Packages from home, generally filled with fruit, cooked food and other goodies, were eagerly awaited, but, unfortunately, Thomas reported “I have not seen or gotten a smell of it,” though he intended to go to the express office and look into it. Soon, he continued, “I hope to get some satisfaction out of them” and get his box of eatables.
Meanwhile, the first round of exams for the new year were completed, with it being “the first time that we have had an exam in August for there was only work for 2 wks. upon which to be examined on.” He went on to note that there were two new professors, including an Ivy Leaguer who studied at Yale and Harvard and “who insisted on working on Harvard law school standards and giving Bar Examination questions.” The result was that “every one in the class including star pupils flunked out right.” This shock led the students to act and Thomas reported “the class as a body will protest these [standards] as the teacher is over conscientious and we can’t allow the marks to go home, for it is not a just marking.”

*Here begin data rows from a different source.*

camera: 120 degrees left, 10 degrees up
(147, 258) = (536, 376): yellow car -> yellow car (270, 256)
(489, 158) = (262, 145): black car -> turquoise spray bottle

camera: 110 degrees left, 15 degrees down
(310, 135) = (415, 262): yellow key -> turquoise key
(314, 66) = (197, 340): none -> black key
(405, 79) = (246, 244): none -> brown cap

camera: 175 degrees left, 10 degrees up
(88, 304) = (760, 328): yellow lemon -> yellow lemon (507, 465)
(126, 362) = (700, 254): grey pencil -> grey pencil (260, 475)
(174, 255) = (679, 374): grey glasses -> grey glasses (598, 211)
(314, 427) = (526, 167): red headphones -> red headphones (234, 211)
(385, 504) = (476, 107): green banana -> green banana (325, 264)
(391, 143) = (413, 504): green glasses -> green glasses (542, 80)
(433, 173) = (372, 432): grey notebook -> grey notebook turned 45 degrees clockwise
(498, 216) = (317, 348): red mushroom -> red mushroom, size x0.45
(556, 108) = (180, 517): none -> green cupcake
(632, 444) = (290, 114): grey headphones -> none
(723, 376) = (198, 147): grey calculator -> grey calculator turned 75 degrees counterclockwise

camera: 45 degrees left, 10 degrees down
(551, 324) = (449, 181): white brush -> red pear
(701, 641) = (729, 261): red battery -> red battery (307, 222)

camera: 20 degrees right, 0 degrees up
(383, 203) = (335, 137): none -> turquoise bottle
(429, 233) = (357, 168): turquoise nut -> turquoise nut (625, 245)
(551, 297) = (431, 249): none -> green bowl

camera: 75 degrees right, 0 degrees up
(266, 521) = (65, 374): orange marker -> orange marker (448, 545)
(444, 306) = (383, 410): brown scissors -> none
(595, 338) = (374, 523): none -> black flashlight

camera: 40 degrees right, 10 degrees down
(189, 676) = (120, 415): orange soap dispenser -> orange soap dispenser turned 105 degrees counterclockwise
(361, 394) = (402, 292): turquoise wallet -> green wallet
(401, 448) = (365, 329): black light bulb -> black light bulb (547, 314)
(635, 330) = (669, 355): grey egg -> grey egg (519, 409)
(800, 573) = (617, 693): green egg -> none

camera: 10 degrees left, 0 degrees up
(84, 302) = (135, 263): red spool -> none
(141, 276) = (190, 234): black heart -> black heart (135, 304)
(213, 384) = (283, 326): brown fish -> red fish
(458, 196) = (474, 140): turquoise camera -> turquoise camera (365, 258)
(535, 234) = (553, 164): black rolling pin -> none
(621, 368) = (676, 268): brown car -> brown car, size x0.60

After informing his father that he was taking French and an advanced English course, Thomas added “the fathers tell me here that since Santa Clara is not a Class A Law school, I will not be able to finish my Law [study] at Harvard or Stanford, but must start all over again as a Freshman in the Graduate course at these institutions.” He would, however, earn his bachelor’s degree “which will admit me as a first year man at Harvard Law School.” Though he continued that “every one that takes a professional course, Law especially or even medicine, must take a graduate course of 4 years,” Thomas wound up at Harvard for three and earned his juris doctorate degree in spring 1929.
As he wrapped up this missive, Thomas added a postscript asking his father to send “my tuxedo, and a few shirts and collars, also a white vest you’ll find in my cedar chest” as he needed them for an unspecified event three nights later.
These letters are among a cache of letters, photographs and other artifacts donated to the Homestead by Ruth Ann Temple Michaelis, daughter of Edgar and, therefore, a niece of Thomas and granddaughter of Walter, Sr. Her generous gift, along with others she and other family members have made, have added significantly to our knowledge of the history of the Workmans and Temples and sharing them here allows us to better tell the story of the family.